A Major Breakthrough to Realize the Dream of Clean Energy

The human arsenal has always been expansive beyond all limits, and yet it hasn’t seen an element more significant than that desire of ours to grow on a consistent basis. We can claim what did because the stated desire has already got the world to hit upon some huge milestones, with technology emerging as quite a major member of the group. The reason why we hold technology in such a high regard is, by and large, predicated upon its skill-set, which guided us towards a reality that nobody could have ever imagined otherwise. Nevertheless, if we look beyond the surface for a second, it will become clear how the whole runner was also very much inspired from the way we applied those skills across a real world environment. The latter component, in fact, did a lot to give the creation a spectrum-wide presence, and as a result, initiate a full-blown tech revolution. Of course, this revolution then went on to scale up the entire human experience through some outright unique avenues, but even after achieving a feat so notable, technology will somehow continue to bring forth the right goods. The same has turned more and more evident in recent times, and assuming one new discovery ends up with the desired impact, it will only put that trend on a higher pedestal moving forward.

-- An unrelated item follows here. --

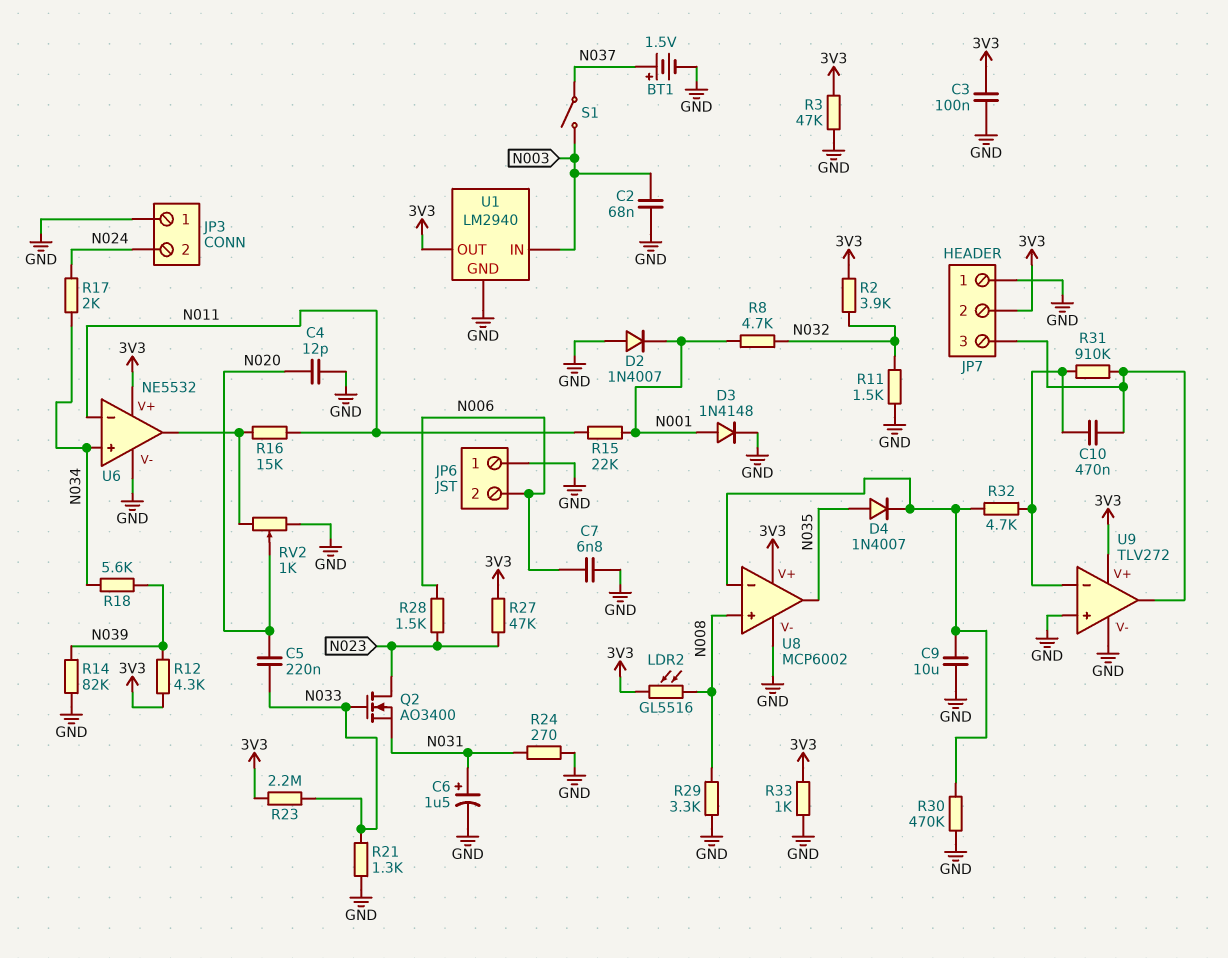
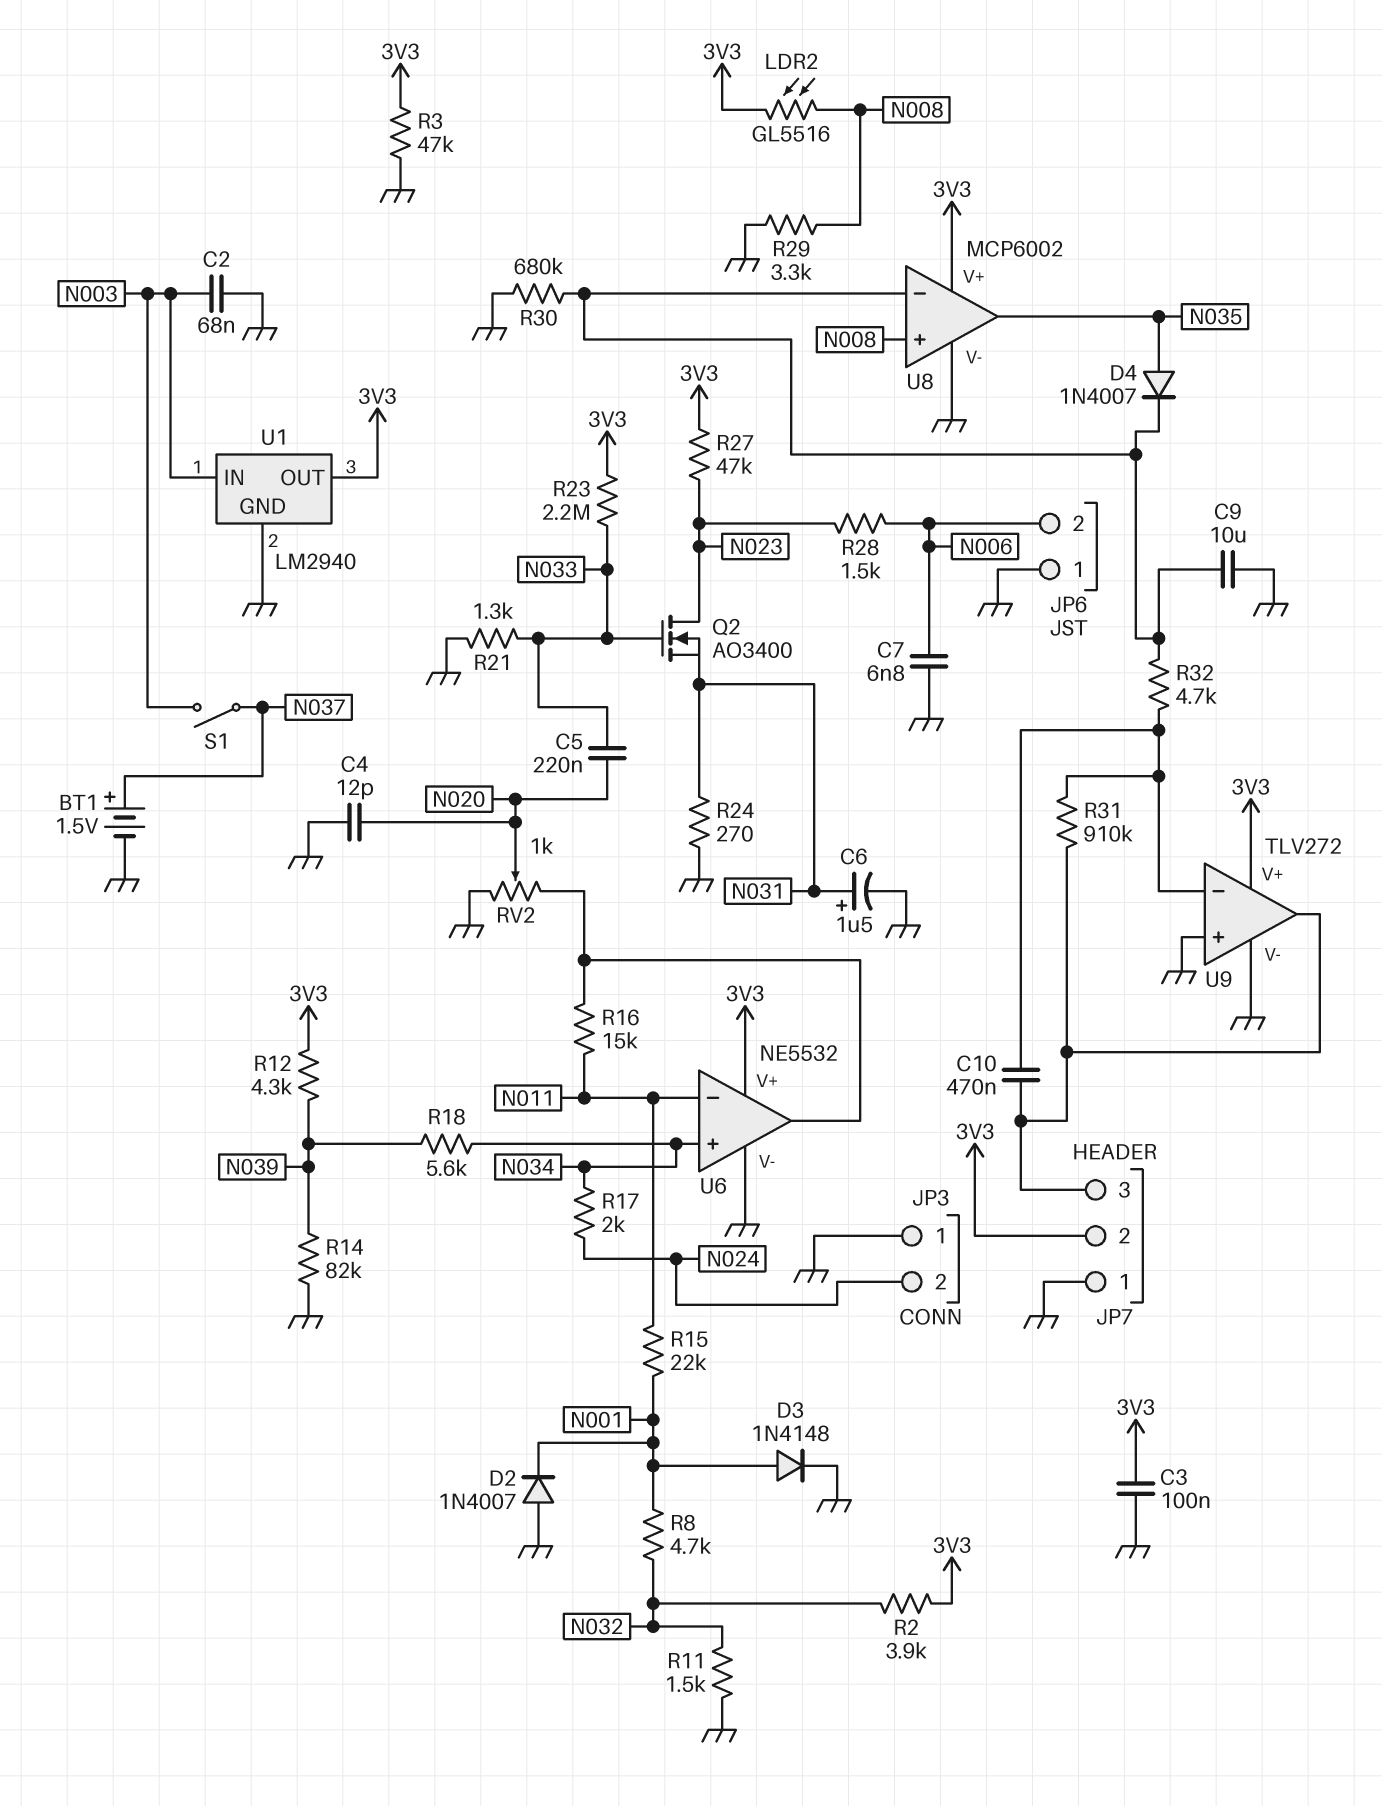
R30: 470k (GND, U8/in-) -> 680k (GND, U8/in-)
R33: 1k (3V3, GND) -> none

The researching team at Pennsylvania State University has successfully discovered a new technique, which involves using coal to store hydrogen gas and tackle a major roadblock in developing a clean energy supply chain. To understand the significance of this discovery, we must acknowledge how, despite the method’s clear potential in powering energy-intensive sectors like transportation, electricity generation and manufacturing, it remains a challenge to build a hydrogen infrastructure that can offer the masses an affordable and reliable energy source. The challenges, for instance, start from the very question of where to store hydrogen. The researching team, in response, analyzed eight types of coals from coalfields across the United States to better understand their sorption and diffusion potential and how much hydrogen they can hold. Going by the available details, all eight coals showed considerable sorption properties, with low-volatile bituminous coal from eastern Virginia and anthracite coal from eastern Pennsylvania pulling off two best performances in the test.

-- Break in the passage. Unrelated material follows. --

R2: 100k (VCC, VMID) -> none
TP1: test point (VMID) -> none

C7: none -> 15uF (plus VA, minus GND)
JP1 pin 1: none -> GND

“We found that coal can be this geological hydrogen battery,” said Shimin Liu, associate professor of energy and mineral engineering at Penn State. “You could inject and store the hydrogen energy and have it there when you need to use it.”

Fair enough, just like methane sticks to the surface of the coal in a process called adsorption, injecting hydrogen into coal would cause that gas to absorb or stick to the coal. Such formations are able to stay in place because they have a layer of shale or mudstone on top that act as a seal keeping methane, or in this case hydrogen, sealed until needed to be extracted for use.

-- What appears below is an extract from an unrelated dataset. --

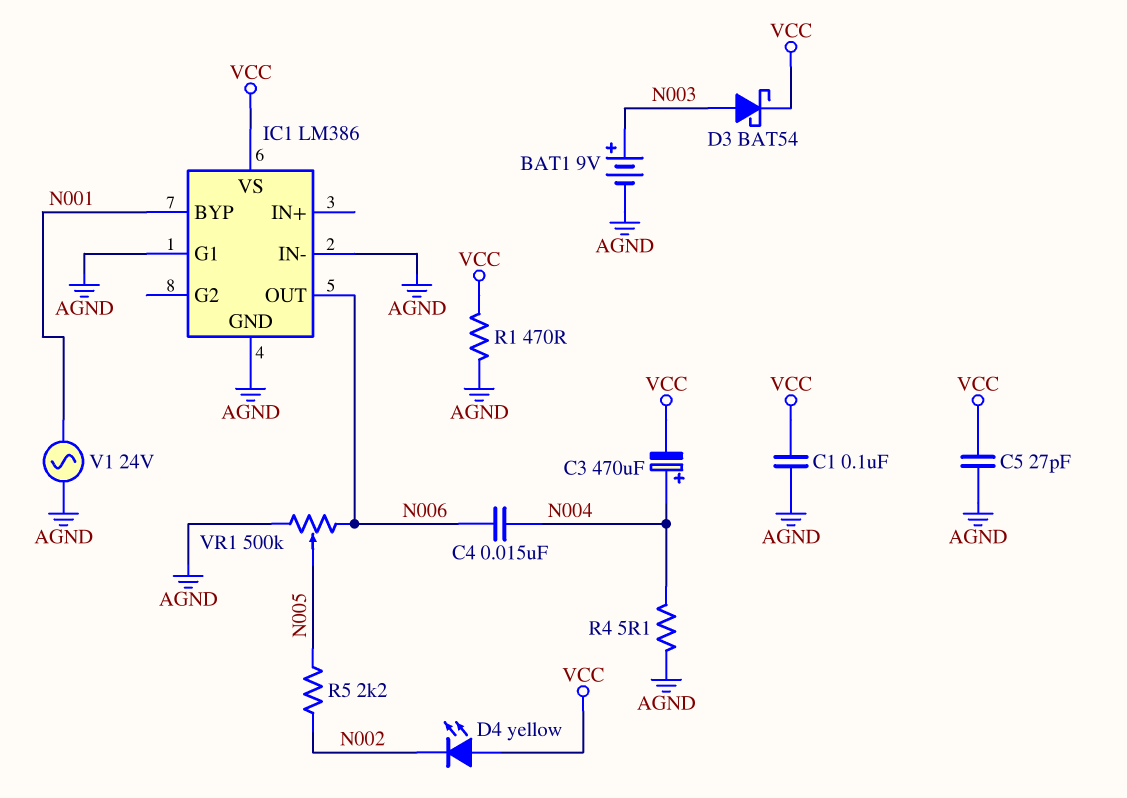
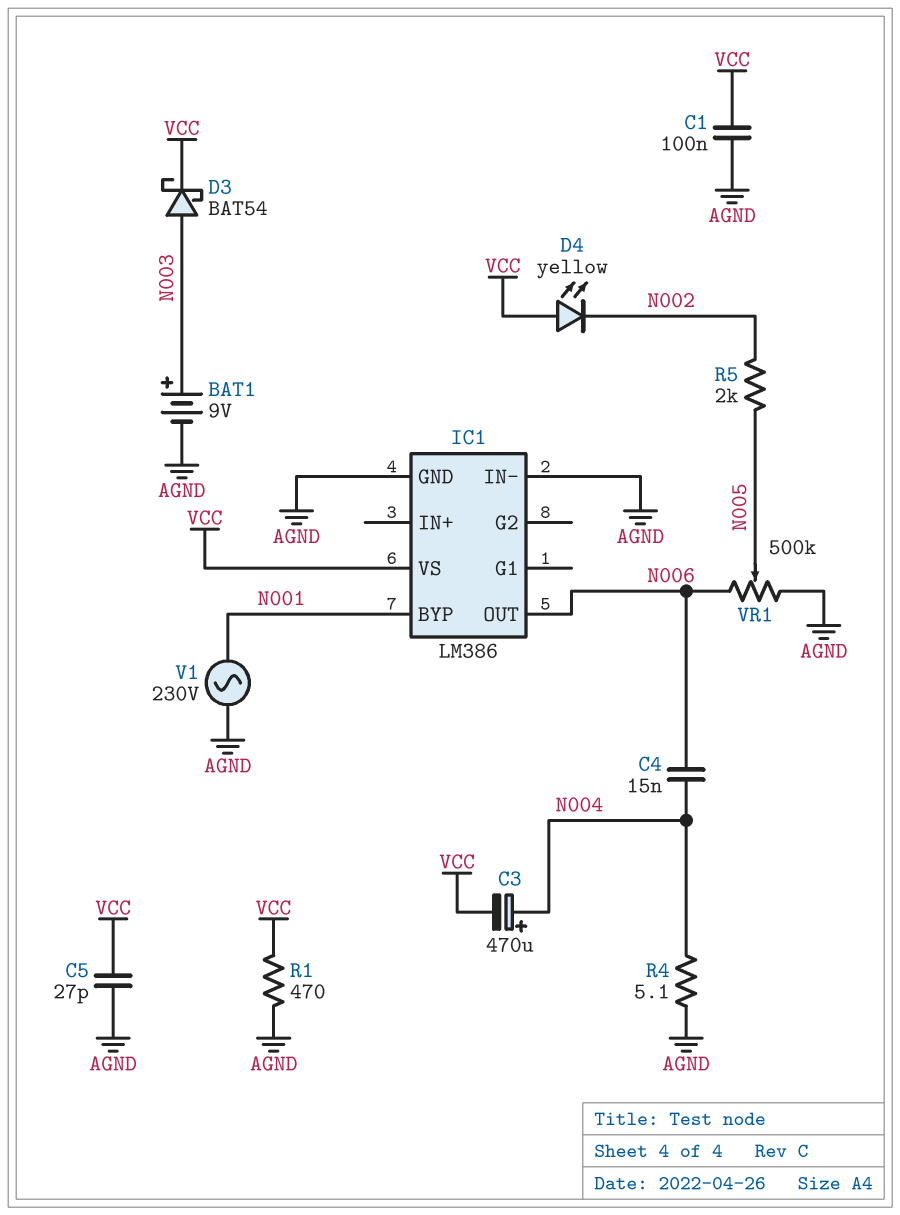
IC1 pin G1: AGND -> none
R5: 2.2k (N002, N005) -> 2k (N002, N005)
V1: AC 24V (AGND, N001) -> AC 230V (AGND, N001)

“A lot of people define coal as a rock, but it’s really a polymer,” Liu said. “It has high carbon content with a lot of small pores that can store much more gas. So coal is like a sponge that can hold many more hydrogen molecules compared to other non-carbon materials.”

For the future, though, the researchers plan to work on the dynamic diffusivity and dynamic permeability of coal, with both the features seemingly crucial in determining how quickly hydrogen can be injected and pumped back out.

“I think Penn State is the right place to do all this research—we have the coal reserves, we have natural gas, we have both the engineering and economic expertise at the University,” Liu said. “This is the logical place to do this.”

Copyrights © 2024. All Right Reserved. Engineers Outlook.